For his final high school year, though, Fuller's coach had the goal of Wolmer's winning its first Inter-Secondary Schools Championships in 50 years, and geared the lineup toward scoring as many points as possible in the meet. Fuller won the hurdles and long jump, and placed eighth in the high jump to help lead the upset, calling it "Cinderella-type." Meanwhile, he competed in the Caribbean Free Trade Association (CARIFTA) Games, and IAAF World Junior Championships, where he placed 13th in both the 110-meter hurdles and long jump, while drawing the attention of numerous colleges in the United States.

There was some initial hope of attending Texas, and interest from Arkansas, but what turned him on to Alabama was the success of Kirani James, the Grenadian sprinter he knew who won the 400 at the World Championships in 2011 and is the reigning Olympic champion from London in 2012. Fuller also liked the coaching staff, but what really sold him were the Capstone's academics and the supplemental services available at Bryant Hall.

"It's student-athlete," the civil engineer said. "If it was athlete-student I probably would have ended up someplace else."

He could have, anyway, after Dan Waters was named Alabama's head coach in the summer of 2011, following Fuller's freshman season.
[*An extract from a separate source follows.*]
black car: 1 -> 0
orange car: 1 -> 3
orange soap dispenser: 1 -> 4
However, he had already been through a big life-changing move and wasn't really looking for another one so soon. Waters was convincing while essentially re-recruiting him and then added legendary jumps coach Dick Booth, who has coached 49 NCAA individual champions and 165 All-America performances, to the staff. Fuller wasn't going anywhere.
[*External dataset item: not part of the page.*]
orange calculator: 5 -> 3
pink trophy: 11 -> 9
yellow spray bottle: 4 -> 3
"He's important to us," Booth said. "He's the one guy who was here when we got here. The others either quit, left, graduated or whatever. He's kind of that one remnant of the past. We had a great meeting the first chance when I got here, about the difference in expectations and what we're going to do, and he said, `Coach, I need that. I worked a lot harder in high school than I did here'."

With the depleted roster, though, Fuller immediately became the Crimson Tide's veteran jumper, the one the program would build around, despite being just a sophomore.

"It changed a lot for me," Fuller said. "It's not okay for you to be the veteran on the team and be the one who slacks off. It's not okay for you to be the veteran, go to a championship and feel kind (blah), like you're not going to jump. Every time it comes down to the wire, I'll be the guy who does it."

Although Fuller feels like he still has his best jump to go, as 8 meters (26 feet, 3 inches) continues to elude him in competition, he was a first-team All-American during both the 2013 indoor and outdoor seasons. That's despite a variety of injuries that have slowed him, including some back issues, and the long hours his degree requires with graduation coming up in May.

But Fuller figures he'll have plenty of time to sleep later before going pro and hopefully competing for his home country someday. For now, his focus is on this last season, and making sure he qualifies for June's NCAA Outdoor Championships in Oregon.

"I want to go out like my high school career," he said. "Coach Waters is always saying, `Lightning in a bottle, it only takes one'. I have the ability, I have jumped far, but there have been scratches. It only takes one jump and it erases everything else that you've done."